Secrets of a Collingwood Home Stager
One of the most popular and successful home stagers in the Collingwood, Blue Mountain area is Suze McCart. Suze has staged 100’s of properties in the area since 2013 and has a very successful track record in doing so. I thought it might be fun to ask her a few questions to see what secrets we could learn.
What Is Home Staging and how does it differ from interior decorating?
They really are opposites. Decorating is about customizing a home for a specific person whereas staging is about showcasing a homes potential so it appeals to the widest number of people. There is always a balance between making it feel like a home but without personalization and clutter.
We all know how important decluttering is. What are the most common things people forget to address in this area?
Again, it is about de-personalizing a space. It is really important to remove personal photos and religious artifacts. Little things also detract like, believe it or not, Kleenex boxes. Sometimes the key areas people overlook are bathroom vanities and kitchen counters. Remove toothbrushes, hairbrushes, and toiletries to other areas and, put away paper towel holders and knife blocks. Another area is the closets. Get rid of unused sheets, towels or clothing and, get everything up off the floors of cupboards except perhaps essential shoes in the front hall closet.

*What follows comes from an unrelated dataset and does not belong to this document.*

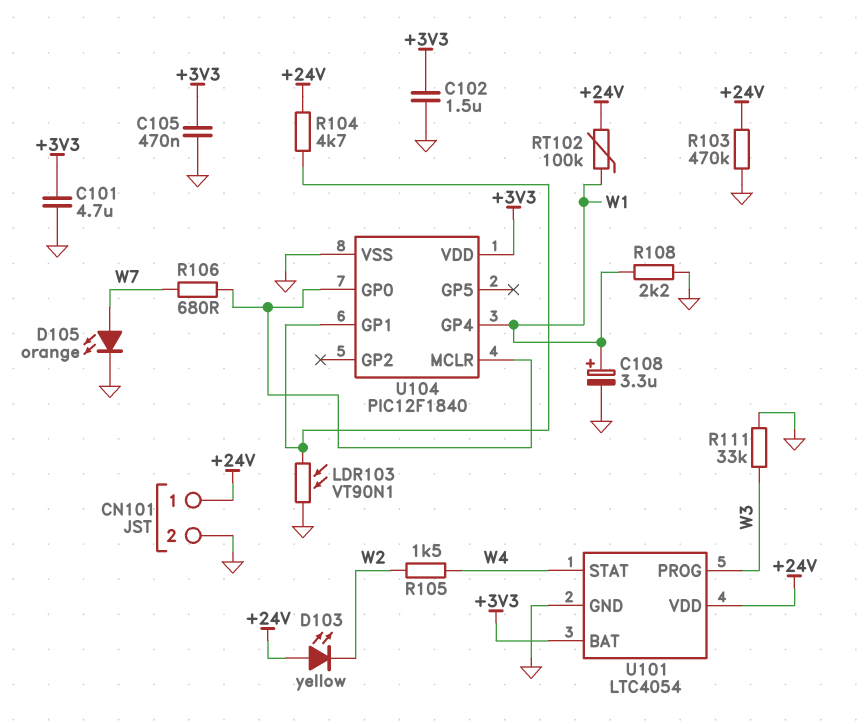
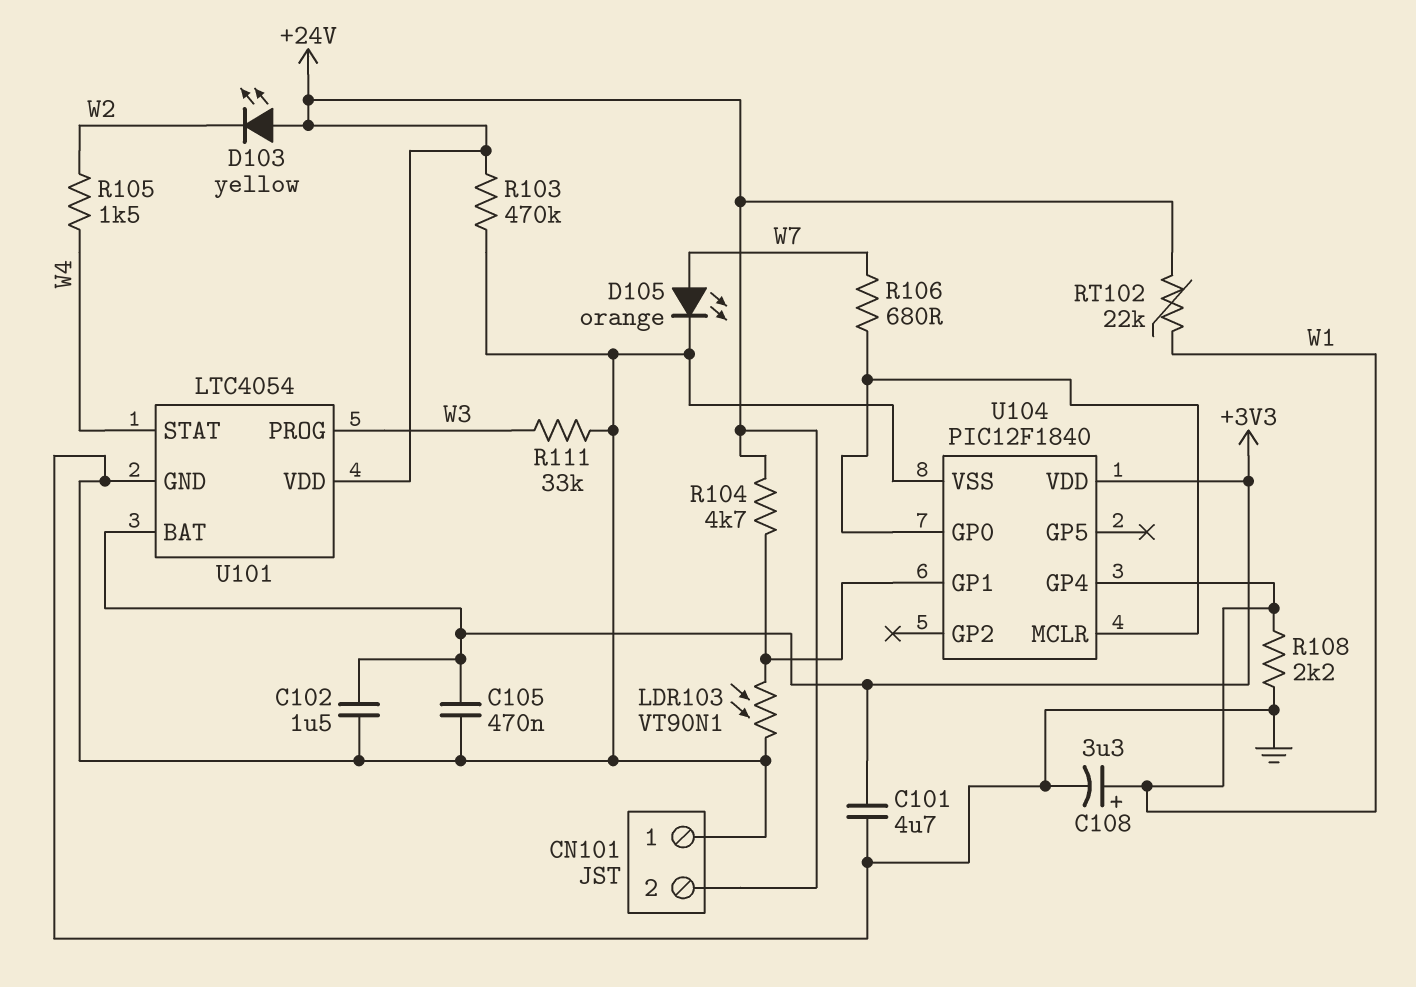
CN101 pin 1: +24V -> GND
CN101 pin 2: GND -> +24V
RT102: 100k (+24V, W1) -> 22k (+24V, W1)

How important is lighting?
It is crucial and one of the biggest things that can impact how a home feels. It should be bright and light with modern fixtures in order to showcase and transform a space. My experience shows that about 90% of homes have some burned-out light bulbs. They should all be replaced. All bulbs in the home should be replaced with bulbs to their maximum allowed wattage. It also helps to replace builder-grade light fixtures with something more polished. These don’t have to cost a fortune and big box stores or locally, places like the Georgian Design Centre, offer inexpensive and attractive options. One tip when looking is to match metals. For example, if you have chrome taps, used a light fixture with chrome metals.
What is the single biggest thing that can make a difference when staging a resale home?
Paint. Paint can really freshen up the appearance of a home and show that it is well maintained. It’s also a good opportunity to change the colour to something neutral that will appeal to almost everyone and, I often recommend one uniform paint colour throughout a house. The choice of colours has to be done on a case by case basis as light differs in various houses but some of my favourite go-to colours are natural Cream, Edgecomb Gray and Revere Pewter. Also, don’t forget to touch up dings and scuffs on trim.
Should basements be staged?
Generally, basements are rarely staged unless it is an area that is a significant selling feature. It is important though to declutter the lower level and ensure it is well lit, fresh and clean.
How do you deal with odors?
This can be a real turn off for home buyers and it is really important that they be addressed. Some homeowners are nose blind to the scents within their own homes so it’s important we draw it to their attention. In most cases, household odors can be resolved by painting, cleaning and shampooing carpets. In some cases, an ionizer may be advisable or a commercial strength deodorizer. NEVER use plug-in air fresheners as it is a turnoff and can affect people with allergies and sensitivities.
What do you recommend for older homes that may have many small rooms or are dark such as some smaller century homes we see in the area?
The key is light. Start by removing ceiling fans or drop-down light fixtures if ceilings are low. Paint walls a light, neutral shade and stage with light coloured rugs and cushions. Use lots and lots of lights and lamps. If rooms are small, it is extra important to use furniture that is properly scaled to the rooms.
What about empty homes?
These are one of the most important types of homes to stage as they lack an emotional connection for buyers. Contrary to what many people think, rooms look smaller without furniture and, in some cases, potential buyers can’t envision the flow of the home. You want buyers to fall in love. I would recommend that the entire main floor be staged regardless of it being a bungalow or two storey home. If it is two storeys, then at very least, the master bedroom and the first bedroom you come to upstairs, if not the master, should be staged as well.
Does the outside matter?
It certainly does. Most buyers choose houses based on the photos they see and by driving by. Curb appeal creates the first impression and you want the love to start right thee. Rake leaves, tidy up gardens, clear away debris, replace the mailbox and light fixture if needed, add a welcome mat at the door and have some nice potted plants near the entry door. If the front door is scuffed, consider giving it a fresh coat of paint too.
What do you think of virtual staging?
It can be a disaster. These are edited photos that do not reflect what a buyer will see and is really just smoke and mirrors. A buyer may get excited by the photos but then lose any emotional connection when they walk into the house.
How does staging work?
Usually, it begins with a consultation with the homeowner where we discuss decluttering and what they can do to get ready. We also then agree on the level of staging that is needed and who will do it. There is an initial cost to getting the home staged which may include the cost of movers to bring in and place furniture as well as an electrician to change or hang light fixtures. Thereafter, there is a monthly rental fee for the furniture that is used. While it is not always the case, a good rule of thumb is to expect to pay about 1% of the home’s value on staging costs in an average home. It can seem expensive at first but it usually results in a faster sale at a higher price and is far less than sitting on the market or having to do price reductions. Almost every one of our clients has said afterward that it was absolutely worth it.